- Active: September 1861 - April 26, 1865
- Country: Confederate States
- Allegiance: Tennessee
- Branch: Militia
- Type: Line infantry
- Size: Regiment
- Nicknames: "2nd Mountain Tennessee Volunteers" or "2nd Tennessee Mountain Volunteers"
- Engagements: Battle of Murfreesboro Battle of Chickamauga Atlanta Campaign Battle of Nashville Battle of Franklin Carolinas Campaign Battle of Bentonville

= 28th Tennessee Infantry Regiment =

The 28th Regiment, Tennessee Infantry, also known as the 2nd Mountain Volunteers, was an infantry regiment from Tennessee that served with the Confederate States Army in the American Civil War.

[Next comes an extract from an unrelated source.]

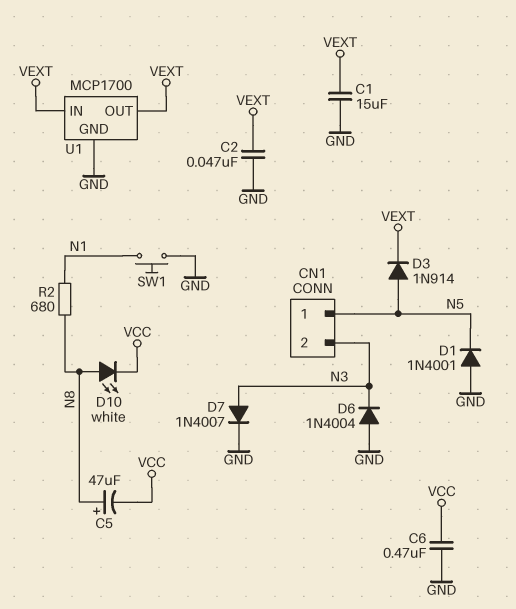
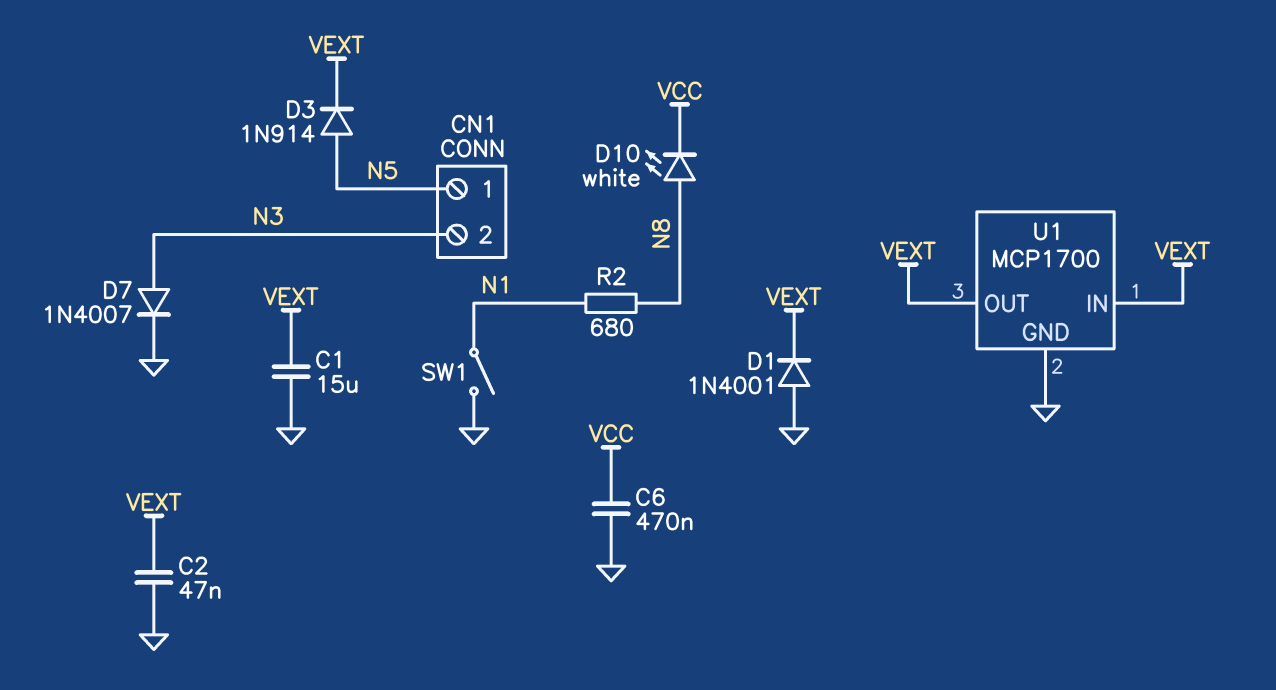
C5: 47uF (plus N8, minus VCC) -> none
D1: diode 1N4001 (A GND, K N5) -> diode 1N4001 (A GND, K VEXT)
D6: diode 1N4004 (A GND, K N3) -> none
SW1: button (GND, N1) -> switch (GND, N1)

Notable battles that the regiments have been engaged in include the Battle of Shiloh and the Battle of Chickamauga.

== Organization ==
The regiment was organized at Camp Zollicoffer in September 1861. The companies of the regiment were recruited from the counties of Cumberland, Overton, Putnam, Wilson, Jackson, Smith, and White.

== Service ==
The regiment fought at Fishing Creek, Shiloh and at Port Hudson, serving at Jackson, Mississippi, where they were attached to M.J. Wright's and Maney's Brigade of the Army of the Tennessee.,

On March 8, 1863, the regiment was merged with the 84th Tennessee and would take part in the battles of Murfreesboro and the Atlanta Campaign.